Relazione degli archeologi - Spedizione del Dipartimento Archeologico di Marte - anno 4753 della IV Era Gwartamia.
Gli scavi del bacino desertico della Mediaterra hanno rivelato numerosi elementi che pongono molti interrogativi ai quali abbiamo tentato di dare delle risposte. Le nostre conclusioni ribaltano completamente le teorie che in campo archeologico erano finora ritenute valide. Ad una profondità di circa centodiciotto unità spazio, sotto la sabbia è stato rilevato un fondo roccioso. Tra la sabbia e la roccia sono stati rinvenuti numerosi oggetti di piccola, media e grande fattura. La maggioranza dei relitti sembrano essere macchine scivolanti su fondo fluido. Un certo numero di esse è di grande tonnellaggio, costruite in metallo e all’apparenza sembrano equipaggiate da attrezzature atte alla guerra, prevalentemente rudimentali armi da fuoco che, probabilmente, avevano una consistente potenza offensiva. Qualche endoscheletro umano, tra i resti a brandelli di vestimenti che supponiamo militari, con cinture alle quali sono agganciati piccoli dispositivi esplosivi, armi da fuoco portatili che confermano le supposizioni del professor Ayamanta Klutygh dell’Università di Nuova Sparta nello Stato marziano di Armstronia. Le attrezzature di grandi dimensioni sono però affatto differenti da quanto finora ipotizzato, essendo agganciate alle strutture su perni rotanti, che probabilmente permettevano una agevole rotazione di 280° per una copertura ad ampio raggio dei bersagli da colpire.

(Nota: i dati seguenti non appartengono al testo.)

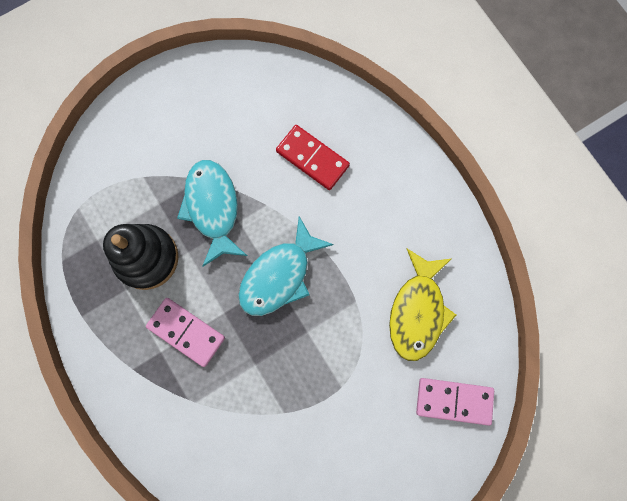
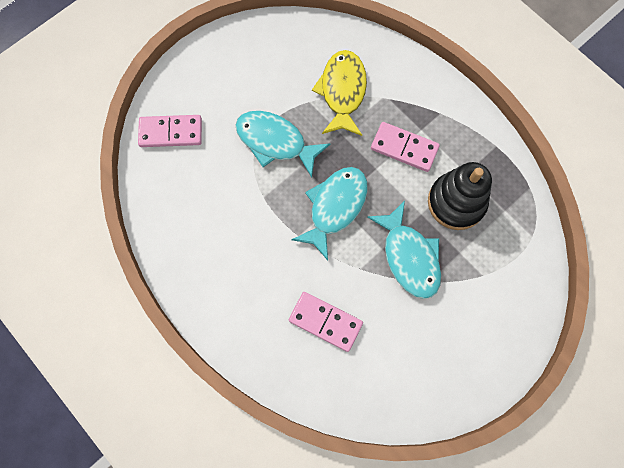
camera: 170 degrees right, 5 degrees down
(312, 158) = (325, 321): red domino -> pink domino
(332, 366) = (275, 142): none -> turquoise fish
(417, 311) = (208, 198): yellow fish -> yellow fish (342, 92)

Molto più numerose le macchine scivolanti di piccole dimensioni, sparse ovunque, rudimentali, di legno o gomma vulcanizzata in uso alcuni millenni fa; abbiamo inviato campioni di materiali ai laboratori per una più precisa datazione. Queste piccole strutture sono per lo più vuote, spezzate in due o più parti. Qualche endoscheletro umano, però, è ancora incastrato tra i rottami. A livello del fondo roccioso, abbiamo ritrovato numerosi endoscheletri umani di varie dimensioni, parecchi sono molto piccoli, poco sviluppati, spesso aggrappati a endoscheletri più grandi, probabilmente le creature più piccole cercavano protezione.

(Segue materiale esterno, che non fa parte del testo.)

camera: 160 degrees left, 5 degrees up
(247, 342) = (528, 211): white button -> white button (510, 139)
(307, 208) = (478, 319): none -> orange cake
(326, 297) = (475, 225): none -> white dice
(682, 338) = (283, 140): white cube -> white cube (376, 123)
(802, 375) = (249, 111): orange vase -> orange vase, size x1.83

Innumerevoli sono anche degli endoscheletri piccolissimi o enormi, non umani, supponiamo di animali ormai sconosciuti, i quali spesso sono ritratti sulle sponde lignee di alcune piccole strutture.
Considerando la zona da noi esplorata, di circa un chilometro quadrato, e facendo una proiezione su tutto il bacino desertico della Mediaterra, abbiamo un numero elevatissimo di endoscheletri umani che supponiamo ricoprano tutto il fondale roccioso. Il calcolo, con una approssimazione per difetto, risulta dare: 1.347.937 unità. Calcolando il numero di quelli ritrovati nell’area esplorata, con lo stesso calcolo di proiezione, di questi, il 39% sono endoscheletri umani piccoli. Dal calcolo stimato con una percentuale d’errore dello 0,3%, risulterebbero essere 525.695,43. Colpisce il numero elevatissimo di endoscheletri umani sul fondo, in contrasto con quello degli endoscheletri militari ritrovati sulle grandi strutture di fattura bellica. Evidentemente gli umani sul fondo erano disarmati e inermi, quindi per colpirli bastava un numero relativamente basso di umani militari. Le ragioni di questa spietata caccia, restano a noi ancora ignote.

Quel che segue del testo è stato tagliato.